Cada religión es como una hipótesis de significado global de la
vida y su valor reside en que corresponde a un tipo de
sensibilidad humana, a la de un pueblo o incluso varios pueblos,
que encuentran en sus representaciones de la divinidad, en su
moral y en sus ritos una correspondencia a sus necesidades de
significado. Por eso son como un intento de tender un puente
entre el hombre y Dios. Un puente in-finito porque la distancia
entre el hombre y Dios no puede ser nunca superada. De aquí que
no solo el temor ante lo santo sino también la esperanza sean
algo esencial a toda religión y a toda religiosidad verdadera.

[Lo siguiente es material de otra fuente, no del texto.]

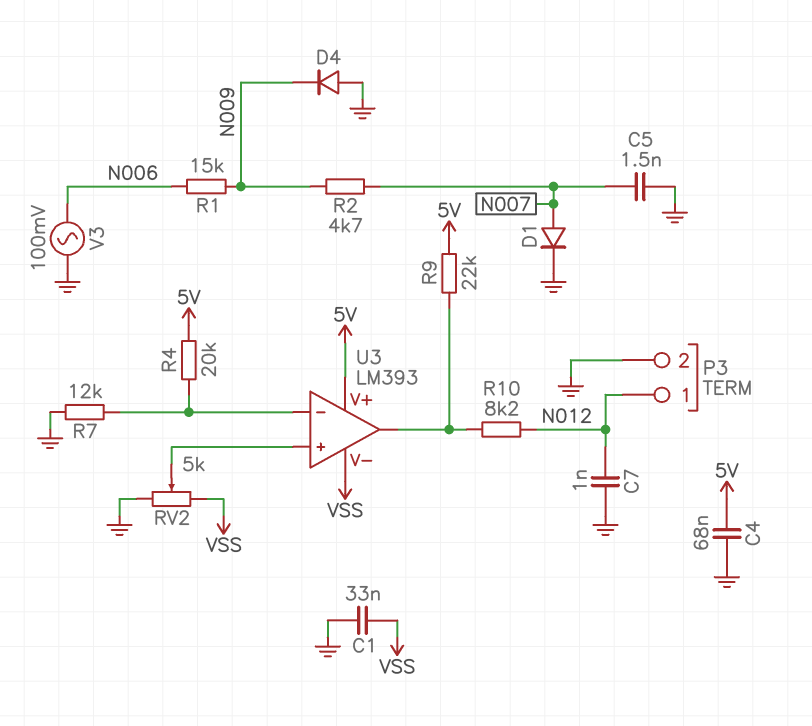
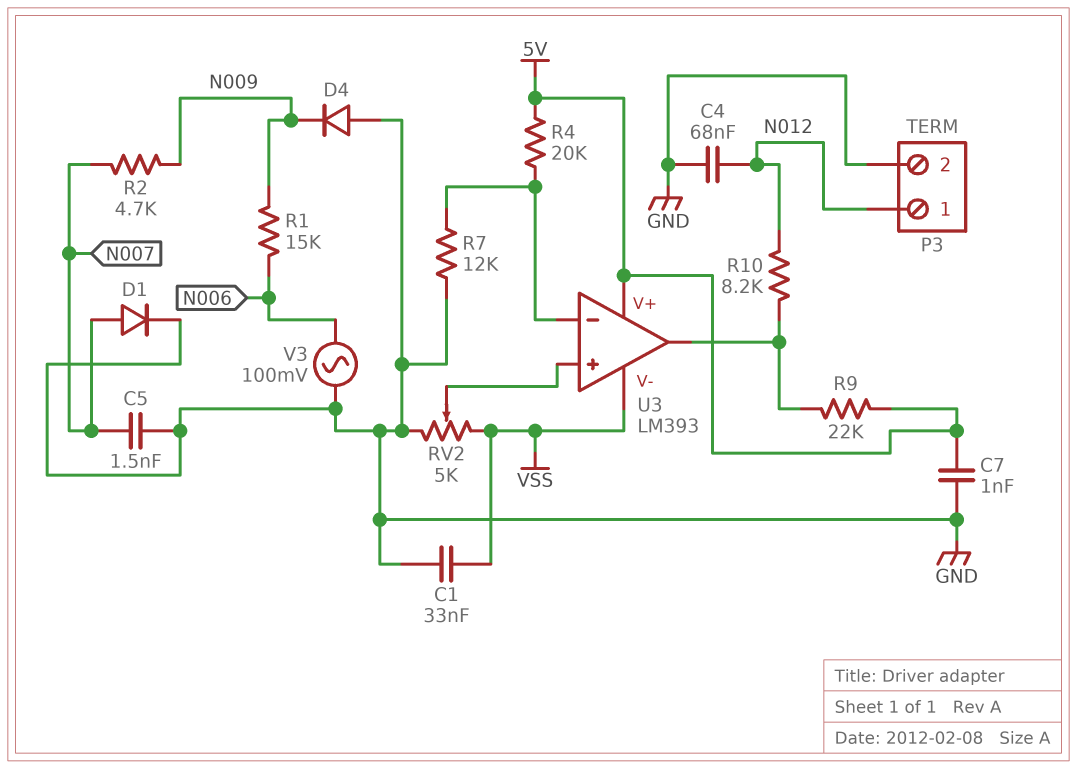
C4: 68nF (5V, GND) -> 68nF (GND, N012)
C7: 1nF (GND, N012) -> 1nF (5V, GND)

Cuanto mayor es la sensibilidad religiosa de un hombre tanto más
se percibe esta desproporción entre el intento humano y su
objetivo último.
Las religiones no son una solución al enigma de Dios, sino una
vía a través de la cual el hombre camina delante de esa
Presencia que nunca acaba de mostrarse: Por eso los fundadores
religiosos nunca dicen: ¡"yo tengo la respuesta"!,
sino "yo se hacia donde ir para encontrar la
respuesta", "yo sé cuál es el camino que conduce a la
vida verdadera".
El cristianismo, un
"hecho" extraordinario y anómalo
El cristianismo es un fenómeno que concierne a la experiencia
religiosa, por eso no se le comprende si se le reduce a cualquier
otro tipo de ámbito, filosófico, político o incluso
exclusivamente moral.
En primer término es preciso señalar que en esa búsqueda de
relación con el Misterio, en la cual se experimenta casi
inmediatamente la desproporción entre el hombre y Dios, surge
como una posibilidad plenamente razonable la "hipótesis de
la revelación"; el hombre no comprende e incluso se cansa y
percibe la relación con el Misterio como una fuente de cierta
desdicha y de dolor. En medio de estos afanes es concebible
"otra posibilidad", a la cual la razón no puede
objetar nada, y es la posibilidad de que El se manifieste, que el
Misterio se muestre dentro de la vida humana. Para las religiones
siempre existen objetos, lugares, situaciones donde Dios se
muestra, pero también, por lo mismo, se oculta, porque ni los
objetos ni los lugares sagrados son Dios, sino que Él está
siempre "más allá".
El cristianismo consiste en la afirmación de que esta
"hipótesis" se ha verificado en la historia.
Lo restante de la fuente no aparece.